History & Tourism

Richland Roots: The Monument Maker

23 Jun , 2020  

By: 1812Blockhouse

1812Blockhouse shares posts in our “Richland Roots” series to reveal stories of the less-commonly known people born here, or who lived here, and then went on to make significant contributions to state, regional, or national history. Other posts in the series are available here.

There are recognized experts in many artistic endeavors that have produced one significant, known work, be it a piece of music or work of art.

Such is the case with a Mansfield man who was an obviously talented architect of granite monuments, but who has only one major commission known to have been built. That particular work, the Steuben County Veterans Monument in Angola, Indiana (pictured above), is a towering column that is currently seeing a major restoration effort take place.

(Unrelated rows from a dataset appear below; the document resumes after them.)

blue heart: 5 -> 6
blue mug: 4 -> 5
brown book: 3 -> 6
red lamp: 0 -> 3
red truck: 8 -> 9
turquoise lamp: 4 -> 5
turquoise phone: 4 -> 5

James Clifton Ayres was born in October, 1878, and by the age of 25 was working in the offices of W.A. Hambleton, a Mansfield seller of granite monuments. He and his family lived at 35 Helen Avenue, and he was obviously well-respected for his work. Trade magazines of the mid-1910s mentioned him often as not only showing at regional competitions for marble and granite design, but in winning many of them. At the 1916 National Retail Monument Convention in Cleveland, for instance, he took top prize in all three of the classes.

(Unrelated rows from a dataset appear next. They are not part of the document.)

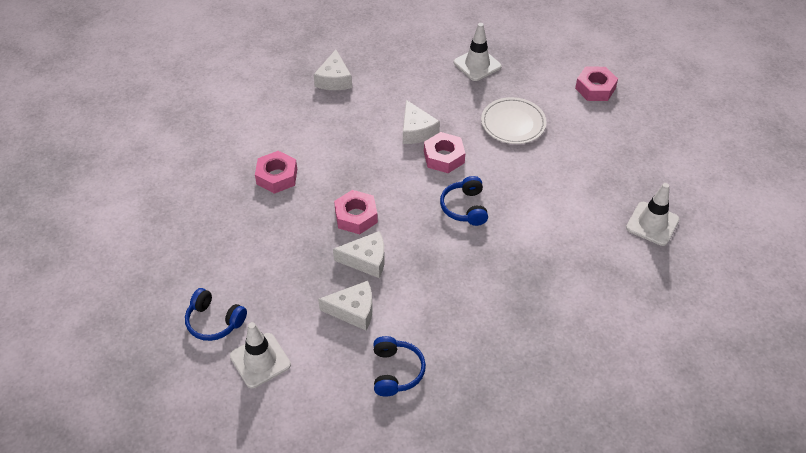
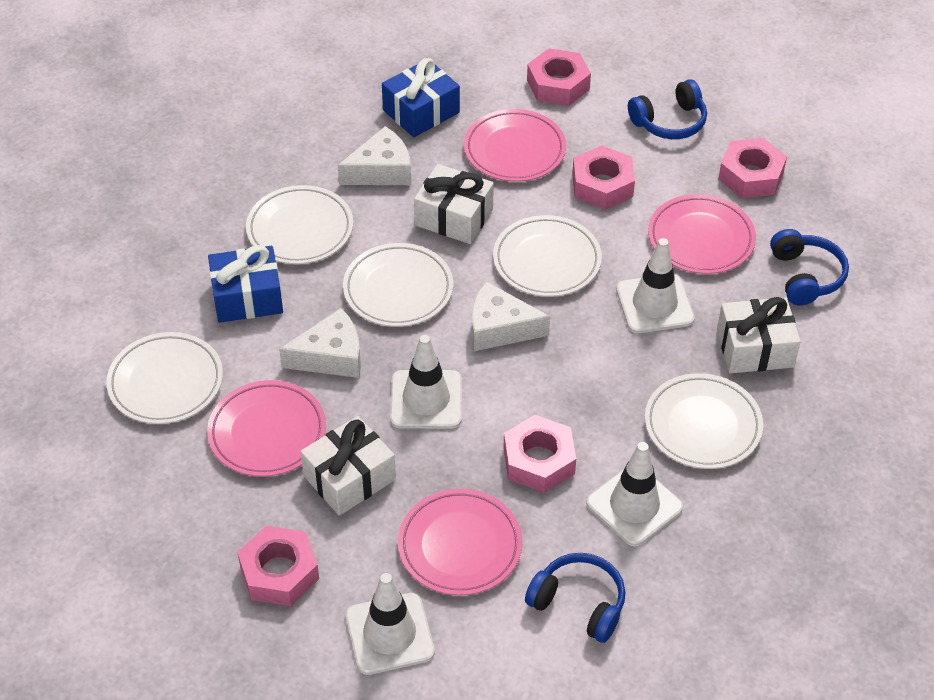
blue gift: 0 -> 2
pink nut: 4 -> 5
pink plate: 0 -> 4
white cheese: 4 -> 3
white gift: 0 -> 3
white plate: 1 -> 5
white traffic cone: 3 -> 4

His major surviving work in Angola was a high profile commission. Over 1,900 Steuben County residents had petitioned for the creation of the monument, designed to recognize the contributions of the 1,278 county men who served in the US Civil War, of which 240 lost their lives.

The monument is of Barre granite from Vermont, and is faced at the base with four large bronze statues. It is 19 feet, 6 inches square and soars to 70 feet. Total cost of the monument was $16,000.

Not only has Ayres’ work survived now for 104 years since it was erected, it is undergoing its second major restoration this summer. This article entitled “Monument scheduled for a tuneup” profiles the work which is being undertaken.

James Ayres died in an automobile accident just five years after the monument was dedicated. He is buried in Piqua, but obviously his work lives on.